Cross-sectional area and minimal cross-sectional area angle
Cross-sectional area (CSA) of the bony cubital tunnel (through the ABT plane) was measured at every 1° in a clockwise direction from the axis of the humerus, and the smallest cross-sectional angle measured was defined as the minimal cross sectional area angle (MCSA) (Fig. 7).
Cubital tunnel depth and cubital tunnel angle
In this study, we used the image obtained by reslicing at 1° intervals around the ABT in the measurement of cubital tunnel depth (CTD) and cubital tunnel angle (CTA), and we defined the resliced image as a rotatory image (CT syngo Post-Processing Suite software, version VE 36A).
CTD was defined as the length of the line connecting the deepest point of the groove of the ulnar nerve, which is vertical to the line connecting the most prominent part of the inward trochlea and the most prominent part of medial epicondyle (Fig. 8). CTD was measured from each rotary image; the minimum, maximum, and difference between minimum and maximum of CTD were compared as the range of CTA.
Moreover, CTA refers to the angle resulting from two lines drawn over the medial surface of the trochlea and the inferior border of the medial epicondyle at the deepest point of the cubital tunnel (Fig. 9).

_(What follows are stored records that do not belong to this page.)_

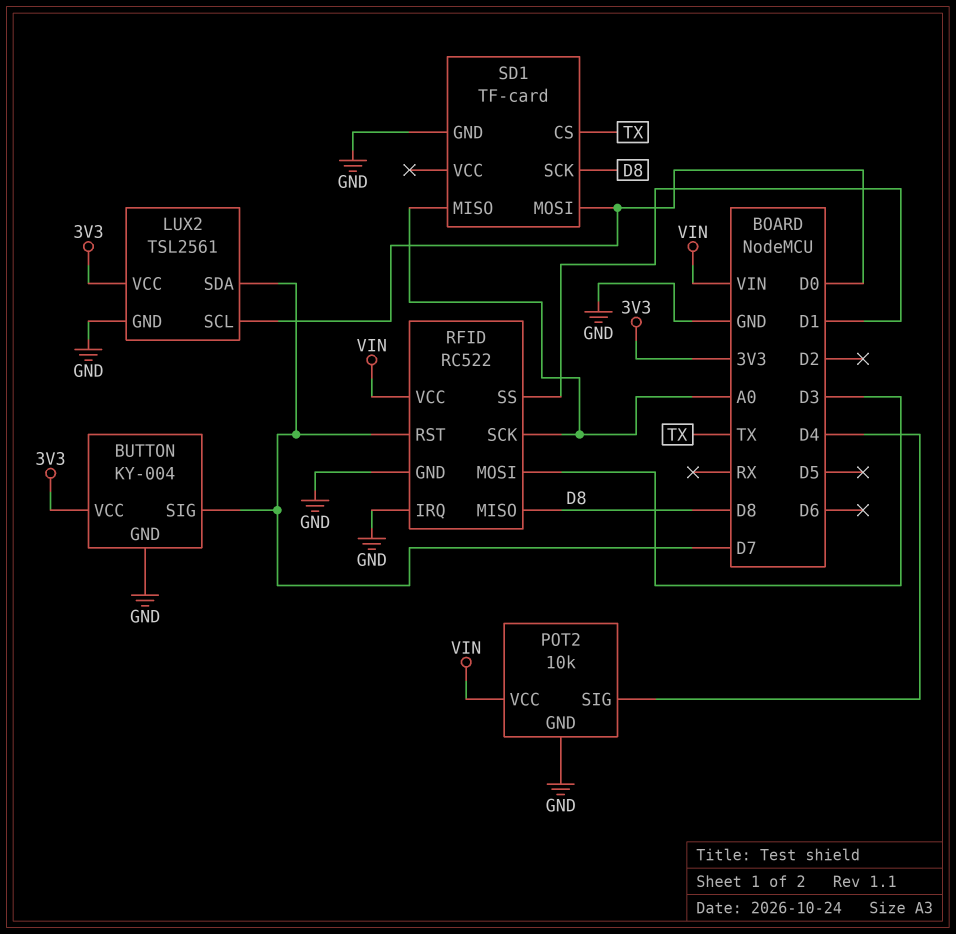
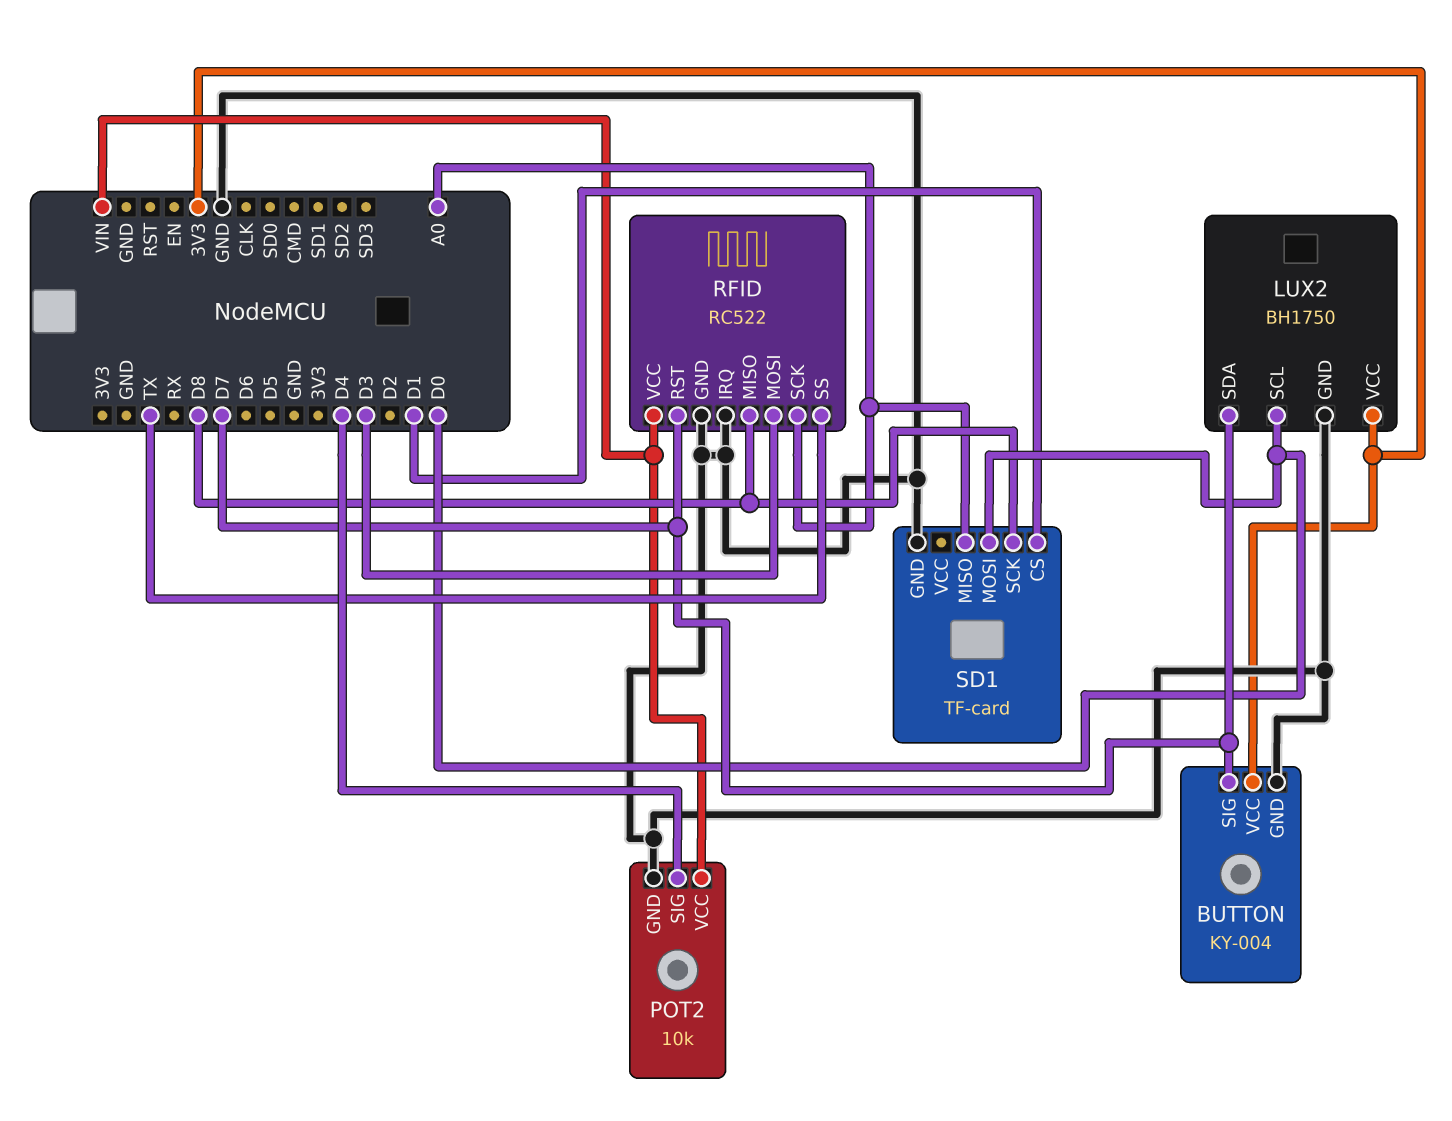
LUX2: TSL2561 -> BH1750
RFID pin SS: D1 -> TX
SD1 pin CS: TX -> D1

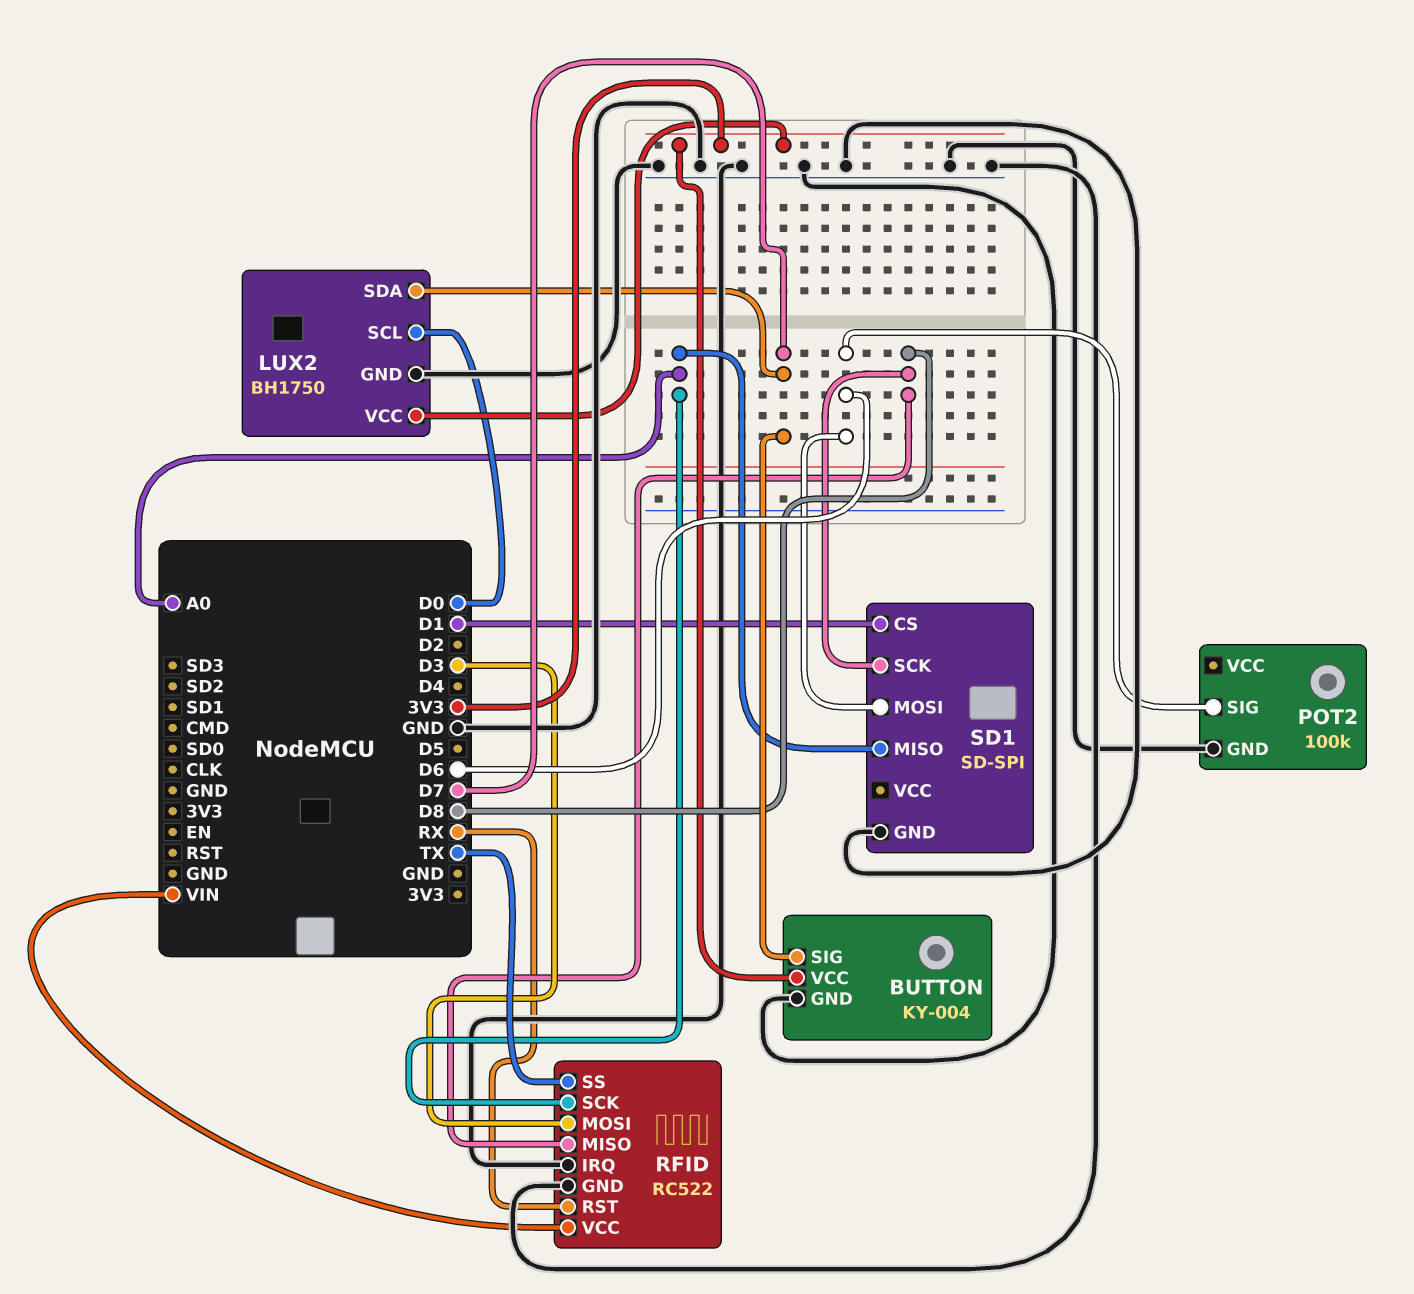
POT2: 10k -> 100k
POT2 pin SIG: D4 -> D6
POT2 pin VCC: VIN -> none
RFID pin RST: D7 -> RX
SD1: TF-card -> SD-SPI
SD1 pin MOSI: D0 -> D6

CTA was measured from each rotary image; the minimum and maximum CTA and the difference between them were identified. The maximum CTD and CTA values served as the ideal parameter value in cubital tunnel view and the minimum CTD and CTA values represented the narrowest part of the cubital tunnel. In addition, the difference between the minimum and maximum CTD and CTA values indirectly indicates the degree of change in CTD.
We quantitatively measured radiographic parameters by employing the picture archiving and communication system as our image analysis software (Maroview, version 5.4, Marotech, Seoul, Korea). Radiographic parameters was measured by manually delineating with a cursor, and images were evaluated in bone window (width, 2000 HU; level, 500 HU).
Intraobserver reliability
The measurements were evaluated by two experienced surgeons who were blinded to patient information. To reduce errors, measurements were obtained twice by each of the surgeons, and the average values were calculated. Intraobserver reliability was recorded using the criteria of Winer (degree of bias and mean squared error) [20]. Reliability was classified according to intraclass correlation coefficient as follows: absent to poor (0–0.24), low (0.25–0.49), fair to moderate (0.50–0.69), good (0.70–0.89), or excellent (0.90–1.0). We achieved an intraobserver reliability of 0.94. There were no missing data.
Statistical analysis
The measured CTV, CSA, MCSA, CTD, and CTA were presented as mean (range). Each radiographic parameter was analyzed using t test. Descriptive statistical analyses were performed using SPSS version 20.0 software (IBM Corporation, Armonk, NY), with an alpha level of 0.05.